Posted by: Roger Bigod at June 29, 2006 04:14 PM

Since when are Central Banks not part of the national government?

Usually in best-practice they are independent financial regulators, but still government. The CT argument doesn't make any sense to me as a financial sector person. It is not even clear to me CBs and related authorities were in any way "irresponsible" - although that is a lawyer's call to make re the relevant jurisdictions particulars.

As to President Bush's comments, eh. Political theatre. I am unmoved by the whole thing other than somewhere between amused and annoyed by the to-do over such a non-issue.

But given the political wrangling and upcoming elections, to be expected.

Posted by: The Lounsbury at June 29, 2006 06:07 PM

Seems to me that as a basically nonpolitical body, the CBs really shouldn't be making fundamentally political decisions like, "should we be abrogating some of our sovereignty in order to tackle this transnational problem". It's a decision that needs to be made by someone who's responsible to the voters.

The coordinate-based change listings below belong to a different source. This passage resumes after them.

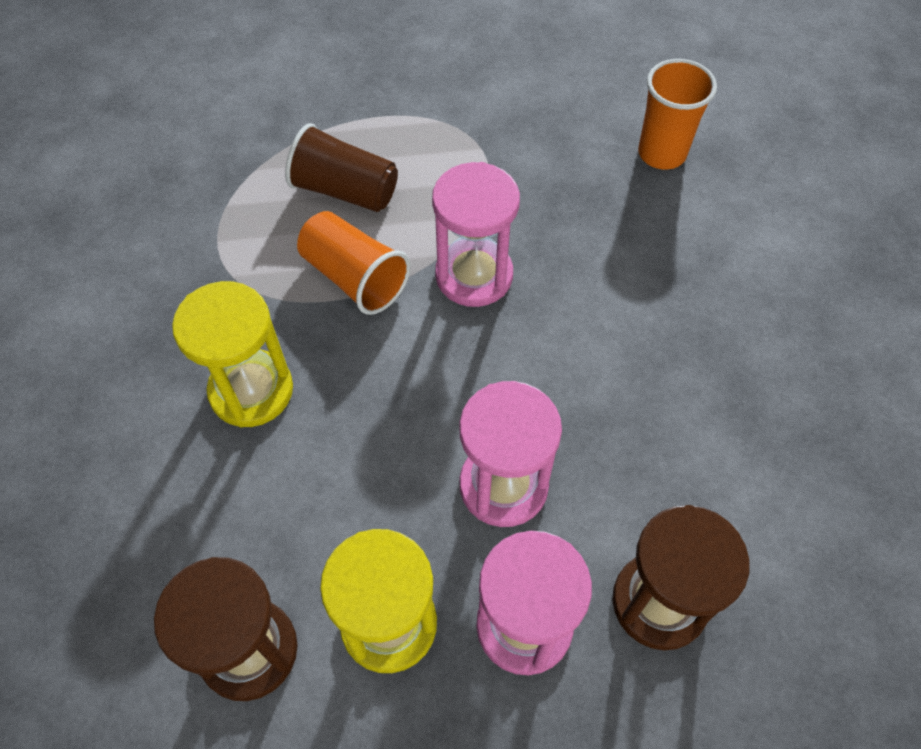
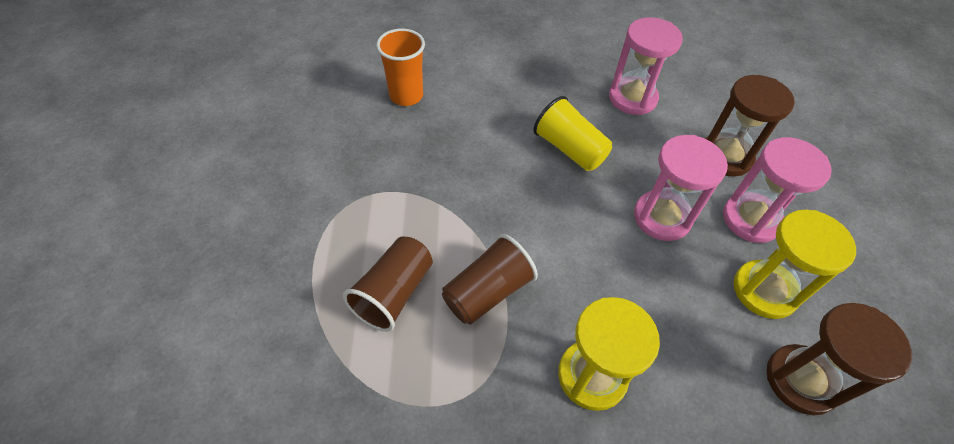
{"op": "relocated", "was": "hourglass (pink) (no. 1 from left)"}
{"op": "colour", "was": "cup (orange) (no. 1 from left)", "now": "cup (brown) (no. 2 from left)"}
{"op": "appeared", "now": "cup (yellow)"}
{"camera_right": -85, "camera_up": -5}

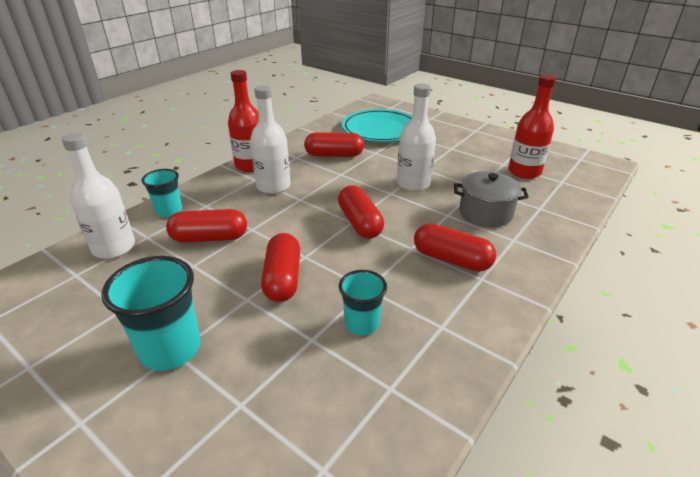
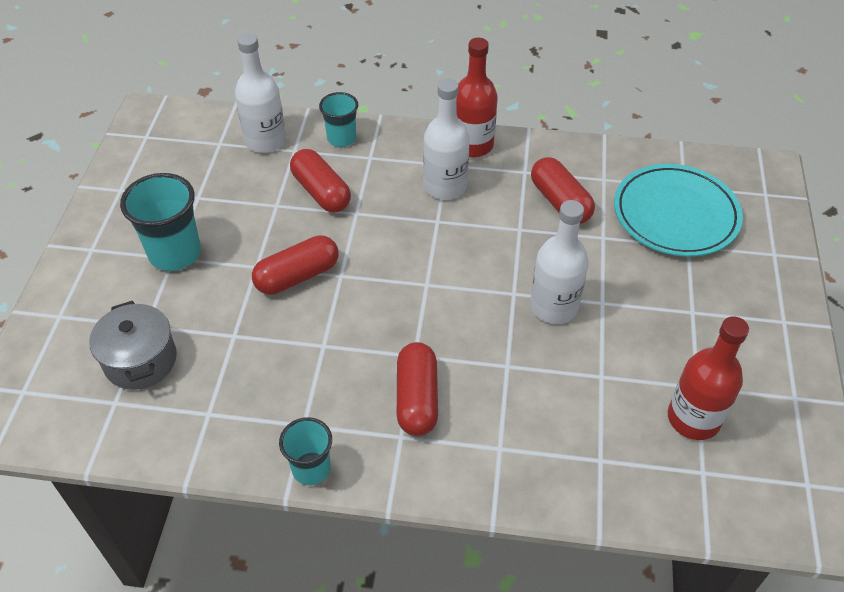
{"op": "relocated", "was": "pot (grey)"}
{"op": "missing", "was": "capsule (red) (no. 4 from left)"}
{"op": "relocated", "was": "cup (turquoise) (no. 3 from left in the first image)", "now": "cup (turquoise) (no. 2 from left)"}
{"camera_right": 60, "camera_up": 15}

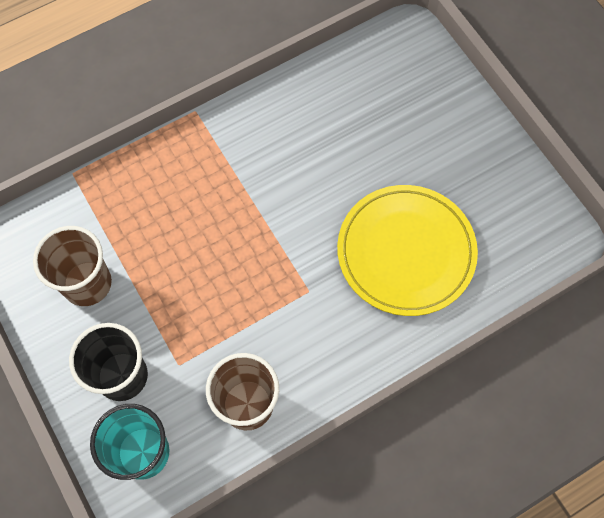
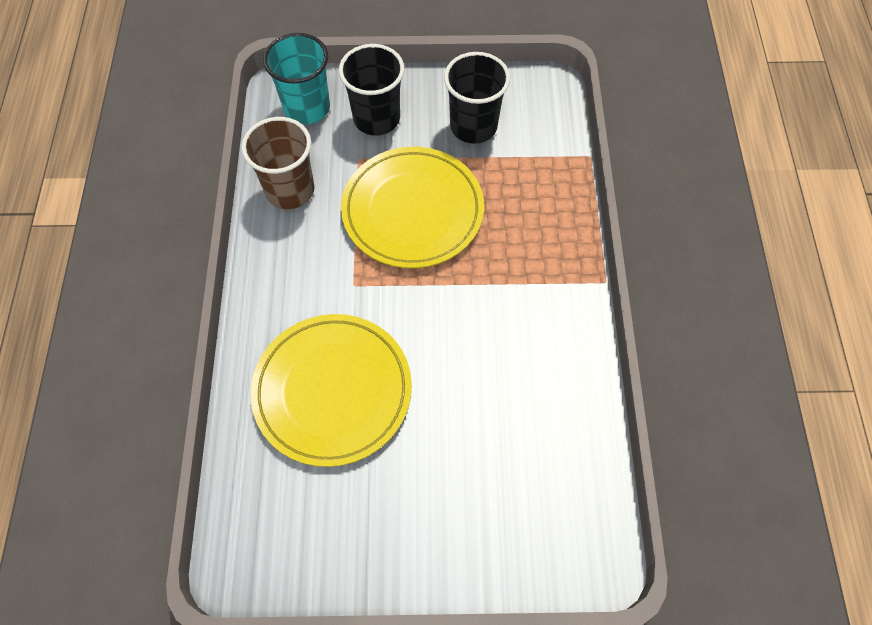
{"op": "colour", "was": "cup (brown) (no. 1 from left)", "now": "cup (black) (no. 2 from left)"}
{"op": "appeared", "now": "plate (yellow) (no. 2 from left)"}
{"camera_right": 120, "camera_up": -5}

Which doesn't mean that sharing the records, etc. is a bad thing, or a bad move. But the process matters.

(And it's also possible that this cooperation is fully covered by some prior agreement between the US and Europe. And even if not, I wouldn't be surprised if the various Euro gov's knew, but didn't want to know the particulars. And if this were the only time that the Bush admin had been involved in some sort of procedural short-cut involving peoples' rights, crime detection, terrorism, etc etc, I wouldn't really give much of a shit. But.)

Posted by: Tom Scudder at June 29, 2006 06:48 PM

Central Banks make political decisions all the time, such as what data must be collected for financial transactions and the like. Depends on the particulars of the sovereign entity if they have decisional power or not.

I continue to fail to see why the CBs would not be appropriate entities in most cases, contra the "privacy advocates."